Normobaric oxygen treatment at a concentration of 40% was found safe in animal and human studies without evidence of pulmonary oxygen toxicity or neurological abnormalities23. On the other hand, the use of maximally high inspired oxygen percentage (100% O2) was found to reduce cerebral blood flow24. Studies using normobaric hyperoxia as treatment for some neuropathological conditions25,26,27 have shown positive results. Our previous study in patients with schizophrenia28 had encouraged us to conduct a similar study in patients with depression. Thus, the objective of the present study was to examine the effect of normobaric oxygen treatment (35% O2) on patients with depression. The fraction of inspired oxygen (FiO2), 35%, was decided based on the positive therapeutic effects observed in our study in patients with schizophrenia28 and the results of human studies demonstrating that a FiO2 in the range between ~ 30–70% evinced positive safety outcomes28,29,30.

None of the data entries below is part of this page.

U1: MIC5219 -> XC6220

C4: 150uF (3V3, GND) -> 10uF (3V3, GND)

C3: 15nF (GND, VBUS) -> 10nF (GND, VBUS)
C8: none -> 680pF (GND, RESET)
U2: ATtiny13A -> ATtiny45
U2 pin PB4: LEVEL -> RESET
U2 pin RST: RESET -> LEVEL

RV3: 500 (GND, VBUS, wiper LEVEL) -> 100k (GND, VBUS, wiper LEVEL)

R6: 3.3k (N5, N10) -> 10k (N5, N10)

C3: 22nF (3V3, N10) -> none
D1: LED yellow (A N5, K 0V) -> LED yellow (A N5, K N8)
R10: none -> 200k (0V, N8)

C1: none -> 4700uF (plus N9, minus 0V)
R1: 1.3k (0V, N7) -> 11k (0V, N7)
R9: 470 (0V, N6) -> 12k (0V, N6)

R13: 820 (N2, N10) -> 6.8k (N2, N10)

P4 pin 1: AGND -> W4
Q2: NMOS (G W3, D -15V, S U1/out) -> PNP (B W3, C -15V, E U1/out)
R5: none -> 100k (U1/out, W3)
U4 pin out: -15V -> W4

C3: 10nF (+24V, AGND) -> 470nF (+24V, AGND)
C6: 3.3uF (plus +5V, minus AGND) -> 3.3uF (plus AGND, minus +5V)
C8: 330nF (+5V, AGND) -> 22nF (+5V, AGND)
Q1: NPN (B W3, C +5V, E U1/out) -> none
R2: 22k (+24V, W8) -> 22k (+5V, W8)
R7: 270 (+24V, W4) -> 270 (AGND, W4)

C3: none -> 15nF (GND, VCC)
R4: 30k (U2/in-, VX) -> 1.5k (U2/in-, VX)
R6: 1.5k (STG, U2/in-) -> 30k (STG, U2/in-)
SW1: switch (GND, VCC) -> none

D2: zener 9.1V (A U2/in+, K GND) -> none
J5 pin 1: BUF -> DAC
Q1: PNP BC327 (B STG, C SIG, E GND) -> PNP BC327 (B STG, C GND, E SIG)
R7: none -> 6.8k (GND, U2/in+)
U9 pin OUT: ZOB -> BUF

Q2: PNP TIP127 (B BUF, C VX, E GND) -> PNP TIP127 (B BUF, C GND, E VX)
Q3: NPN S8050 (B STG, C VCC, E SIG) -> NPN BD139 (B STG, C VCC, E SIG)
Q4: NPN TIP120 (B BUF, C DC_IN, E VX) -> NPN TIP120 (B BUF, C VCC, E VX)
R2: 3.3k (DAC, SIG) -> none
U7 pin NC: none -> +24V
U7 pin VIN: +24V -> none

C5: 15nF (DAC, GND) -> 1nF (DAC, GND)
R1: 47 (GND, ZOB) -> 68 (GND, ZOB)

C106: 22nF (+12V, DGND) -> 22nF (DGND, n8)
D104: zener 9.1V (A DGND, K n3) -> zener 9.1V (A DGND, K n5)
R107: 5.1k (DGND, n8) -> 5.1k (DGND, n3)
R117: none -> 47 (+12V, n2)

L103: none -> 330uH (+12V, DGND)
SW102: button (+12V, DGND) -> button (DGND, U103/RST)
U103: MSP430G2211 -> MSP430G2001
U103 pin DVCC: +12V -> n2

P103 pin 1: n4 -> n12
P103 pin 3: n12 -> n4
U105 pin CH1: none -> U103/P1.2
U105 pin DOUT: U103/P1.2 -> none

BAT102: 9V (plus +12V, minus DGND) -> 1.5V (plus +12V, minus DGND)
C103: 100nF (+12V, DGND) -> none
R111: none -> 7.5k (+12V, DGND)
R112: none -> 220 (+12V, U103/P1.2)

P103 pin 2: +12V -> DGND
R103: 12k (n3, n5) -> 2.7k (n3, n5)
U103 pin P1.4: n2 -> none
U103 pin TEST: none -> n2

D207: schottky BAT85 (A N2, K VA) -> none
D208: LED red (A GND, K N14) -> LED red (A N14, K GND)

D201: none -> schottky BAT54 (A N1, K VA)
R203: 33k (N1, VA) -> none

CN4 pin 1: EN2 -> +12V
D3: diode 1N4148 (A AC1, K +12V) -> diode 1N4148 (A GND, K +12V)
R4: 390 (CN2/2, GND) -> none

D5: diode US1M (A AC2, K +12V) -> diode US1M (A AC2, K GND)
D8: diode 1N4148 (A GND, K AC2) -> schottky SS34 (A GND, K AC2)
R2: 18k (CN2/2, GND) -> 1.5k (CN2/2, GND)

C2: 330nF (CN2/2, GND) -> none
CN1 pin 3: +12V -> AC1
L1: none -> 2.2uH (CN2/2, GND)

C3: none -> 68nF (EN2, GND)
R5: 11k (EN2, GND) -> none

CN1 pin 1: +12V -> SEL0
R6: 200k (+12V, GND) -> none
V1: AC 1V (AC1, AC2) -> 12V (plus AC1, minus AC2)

In contrast to normobaric oxygen treatment, hyperbaric oxygen treatment may entail significant dangers31,32,33,34, and is possible only for short albeit repeated exposures. The definition of hyperbaric oxygen treatment is the administration of 100% oxygen under increased atmospheric pressure. This intervention can definitively increase the oxygen carrying capacity of blood to the brain. Efficacious use was reported in transient cerebral ischemia and in multiple sclerosis35,36. Efrati et al.37 found that hyperbaric oxygen treatment could activate neuroplasticity in patients with chronic neurologic deficiencies due to stroke. Hyperbaric oxygen treatment was also reported to improve post-concussion syndrome years after mild traumatic brain injury38. However, a major limitation of hyperbaric oxygen treatment is its high cost—it requires a special chamber which is expensive and available only in select major medical centers around the world. The treatment process is of approximately an hour duration requiring patients to travel to a specific, often remote, location. Furthermore, it can have severe side effects if the pressure rises too quickly or decreases too rapidly. Therefore, given the preceding obstacles surrounding hyperbaric oxygen treatment, we hypothesized the possibility that normobaric oxygen treatment may serve as a useful and attractive treatment strategy for depression.

Results

Fifty five subjects with mild to moderate depression were recruited between 2014 and 2019 and randomized to receive treatment with oxygen-enriched air (35% O2) for 1 month or room air (21% O2) for 1 month. Medications were not changed in patients who were enrolled to the study. Demographic and clinical characteristics of participants are summarized in Table 1. Figure 1 illustrates the flow diagram of recruitment, acceptance and assignment to the study groups. Fifty-one participants completed the study interventions and were included in the final analysis. Twenty-nine received oxygen-enriched air and twenty-two received room air. Four participants who completed less than 2 weeks (one—oxygen-treated, three—air-treated) were not included in the analysis.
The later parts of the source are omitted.